Introducing VAMS: A New Standard for Architecture Modeling at Scale
In modern commerce ecosystems, architecture is everything. It defines how systems interact, how data flows, and ultimately how reliably solutions can be delivered and scaled.
Yet, across the industry, architecture is still too often communicated through diagrams — subjective, inconsistent, and difficult to validate.
At VTEX, we set out to change that.
What is VAMS?
VAMS (VTEX Architecture Modeling Specification) is a formal, structured approach to modeling solution architectures.
Instead of relying on visual diagrams alone, VAMS introduces a machine-readable, JSON-based specification that describes architectures in a precise and deterministic way.
With VAMS, an architecture is no longer just a drawing — it becomes a validated artifact.
Why We Built It
As ecosystems grow, so does complexity. Multiple partners, integrations, and domains introduce challenges such as:
- Inconsistent architecture representations
- Ambiguity in solution design
- Difficulty validating implementations before delivery
- Limited ability to scale best practices across teams
VAMS was designed to address these challenges by providing a single, standardized modeling language for architecture.
From Diagrams to Deterministic Models
Traditional diagrams are useful for communication, but they lack structure. Two architects can describe the same system in completely different ways — and both can be "correct."
VAMS changes this by introducing:
- Structured components — clearly defined systems, applications, and modules
- Explicit relationships — how components interact through data and events
- Hierarchical modeling — consistent representation of architecture layers
- Governance metadata — versioning, ownership, and lifecycle tracking
This enables something that diagrams alone cannot: deterministic validation.
What Does This Enable?
By modeling architectures as structured data, VAMS unlocks a new set of capabilities:
1. Automated Validation
Architectures can be checked for structural correctness, consistency, and compliance before implementation begins.
2. Scalable Best Practices
Standards can be applied consistently across regions, partners, and projects.
3. Improved Collaboration
Architects, developers, and stakeholders work from a shared, unambiguous source of truth.
4. Faster Delivery
Clear, validated architectures reduce rework and accelerate implementation.
5. Intelligent Tooling
Because VAMS is machine-readable, it enables tooling that can:
- Analyze architectures
- Detect risks
- Generate implementation guidance
- Recommend improvements
A Foundation for Ecosystem Intelligence
VAMS is more than a specification — it is a foundational layer for building architecture intelligence at scale.

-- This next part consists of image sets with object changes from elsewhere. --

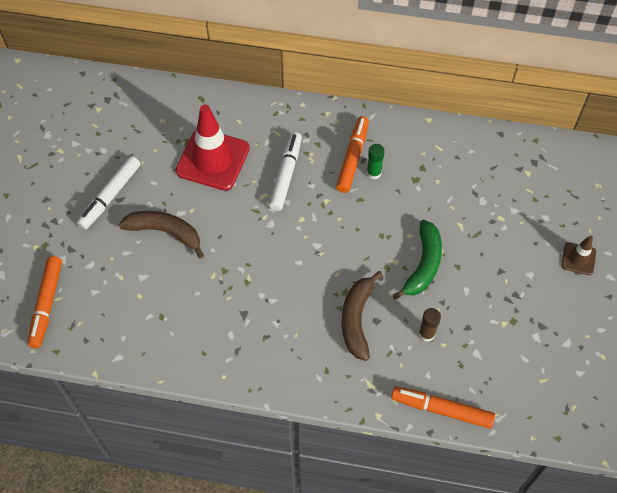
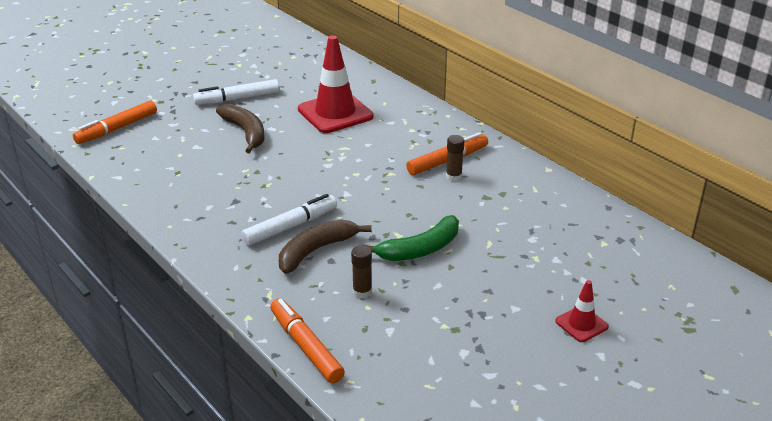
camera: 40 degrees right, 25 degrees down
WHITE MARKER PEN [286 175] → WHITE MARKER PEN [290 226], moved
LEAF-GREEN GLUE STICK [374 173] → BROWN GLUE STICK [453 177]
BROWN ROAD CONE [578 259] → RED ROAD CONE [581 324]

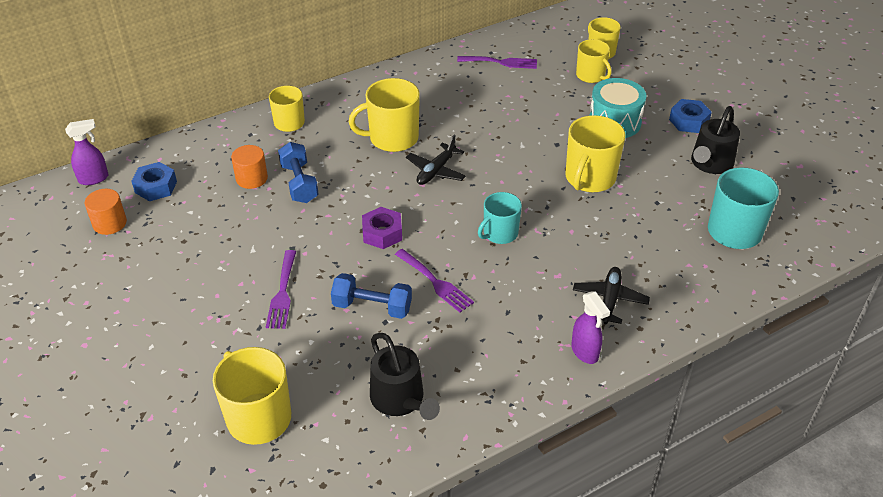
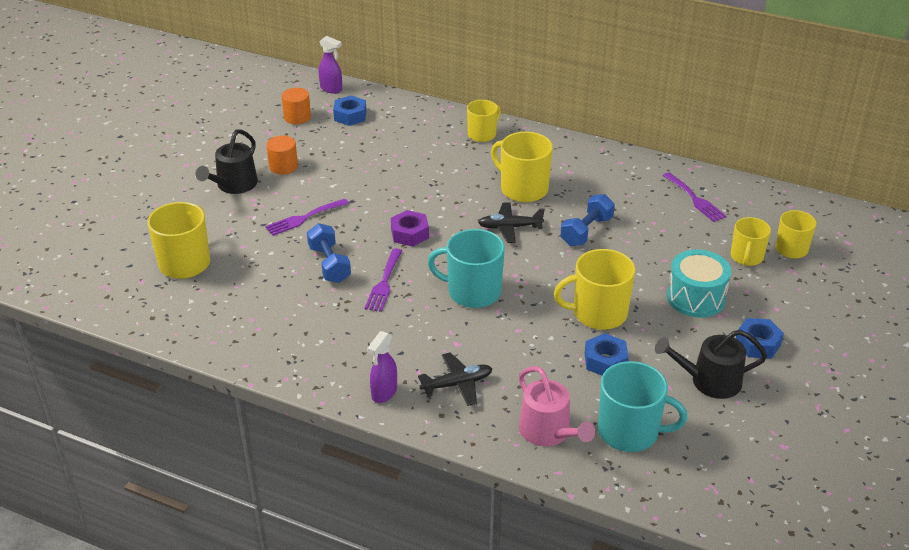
camera: 55 degrees right, 5 degrees down
JET-BLACK WATERING CAN [400 399] → JET-BLACK WATERING CAN [234 185], moved
ORANGE SOLID CYLINDER [251 178] → ORANGE SOLID CYLINDER [283 166], moved
AQUA COFFEE MUG [500 233] → AQUA COFFEE MUG [473 292], x1.56
- → ROSE-PINK WATERING CAN [548 432]
ROYAL BLUE DUMBBELL [299 183] → ROYAL BLUE DUMBBELL [586 231], moved
- → ROYAL BLUE HEX NUT [605 361]

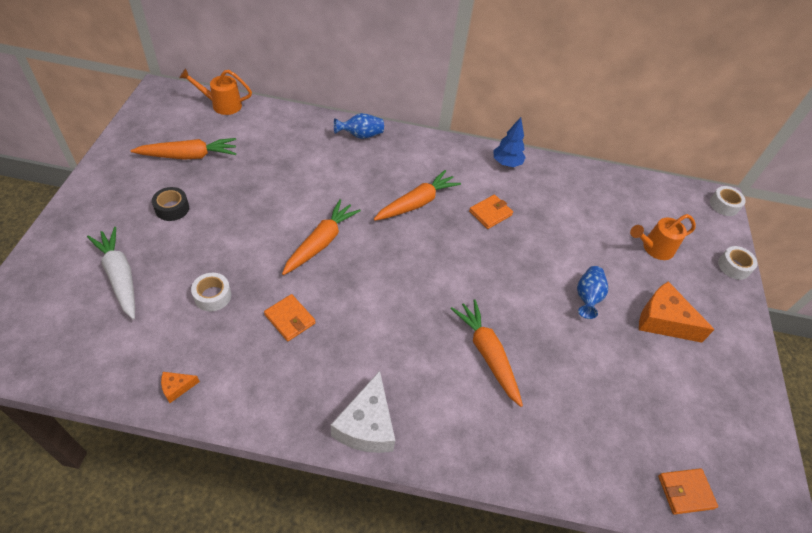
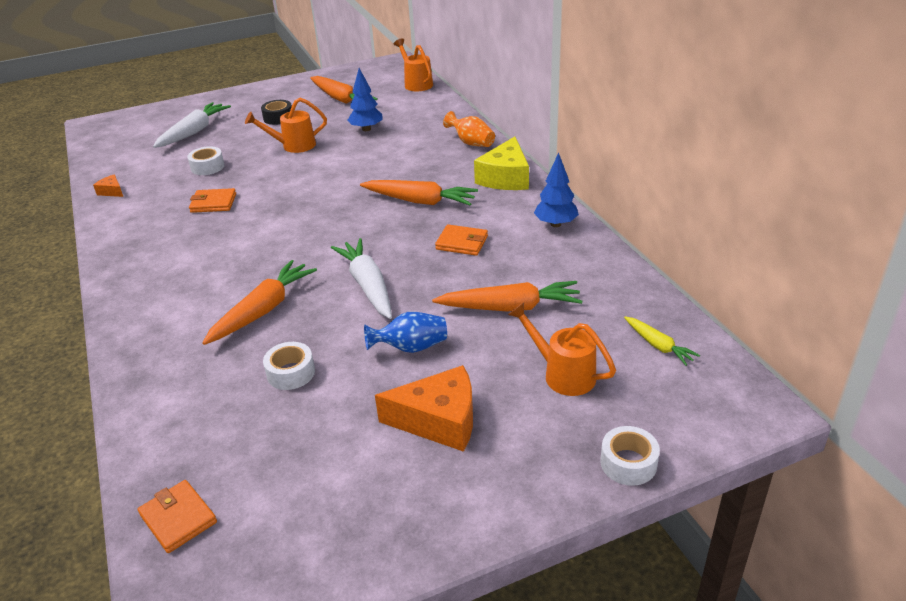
camera: 65 degrees right, 15 degrees down
ORANGE BILLFOLD [290 319] → ORANGE BILLFOLD [213 203], 75 degrees clockwise
- → ORANGE WATERING CAN [294 146]
WHITE STICKY TAPE [724 205] → WHITE STICKY TAPE [291 373], moved
- → WHITE TOY CARROT [368 285]
- → ROYAL BLUE TREE [366 129]
ORANGE PIECE OF CHEESE [663 320] → ORANGE PIECE OF CHEESE [439 421], 90 degrees clockwise
ORANGE TOY CARROT [321 242] → ORANGE TOY CARROT [510 307], moved
ROYAL BLUE TALL VASE [360 135] → ORANGE TALL VASE [471 143]
- → GOLDEN PIECE OF CHEESE [505 178]
- → GOLDEN TOY CARROT [658 346]
WHITE PIECE OF CHEESE [366 425] → -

By turning architectures into structured, analyzable data, we can move from:
- Subjective validation → Deterministic validation
- Tribal knowledge → Codified expertise
- Isolated designs → Ecosystem-wide consistency
Use Cases Across the Commerce Landscape
VAMS is flexible enough to represent a wide range of architectures, including:
- B2C and B2B commerce implementations
- Marketplace ecosystems
- Headless commerce setups
- ERP and OMS integrations
- Event-driven microservices architectures
- Payment and checkout orchestration
The Missing Piece: Making Architecture Understandable by AI
There's a deeper shift happening in software engineering: we are no longer designing systems only for humans — we are increasingly designing them with and for AI.
Large language models and intelligent systems are becoming active participants in:
- Architecture review
- Solution design
- Code generation
- Risk detection
- Operational decision-making
Diagrams are visual, ambiguous, and lack the structure needed for deterministic reasoning. Even detailed documentation often leaves room for interpretation.
This is where VAMS becomes critical.
VAMS was designed not just to standardize architecture for humans — but to make it precisely interpretable by machines.
By expressing architecture as structured, validated data, VAMS enables AI systems to:
- Parse architectures without ambiguity
- Reason over system relationships and dependencies
- Validate designs against rules and constraints
- Generate implementation guidance grounded in structure
- Detect risks before they materialize
In other words, VAMS turns architecture into something AI can understand, analyze, and act upon.
Looking Ahead
We see VAMS as a key step toward the future of architecture:
- Human-readable and machine-understandable by design
- Continuously validated, not statically documented
- Directly connected to implementation and delivery
- Augmented by AI-driven insights and automation
As AI becomes more embedded in the software lifecycle, the way we describe systems must evolve.
Final Thoughts
Architecture should not be ambiguous. It should be clear, structured, and verifiable.
But more than that — it should be intelligible to the systems that help us build, validate, and operate it.
VAMS is a step in that direction.
By redefining architecture as structured data, we enable a future where:
- Architects design with precision
- Systems validate automatically
- AI collaborates meaningfully in the process
And architecture becomes not just documentation — but a living, intelligent artifact.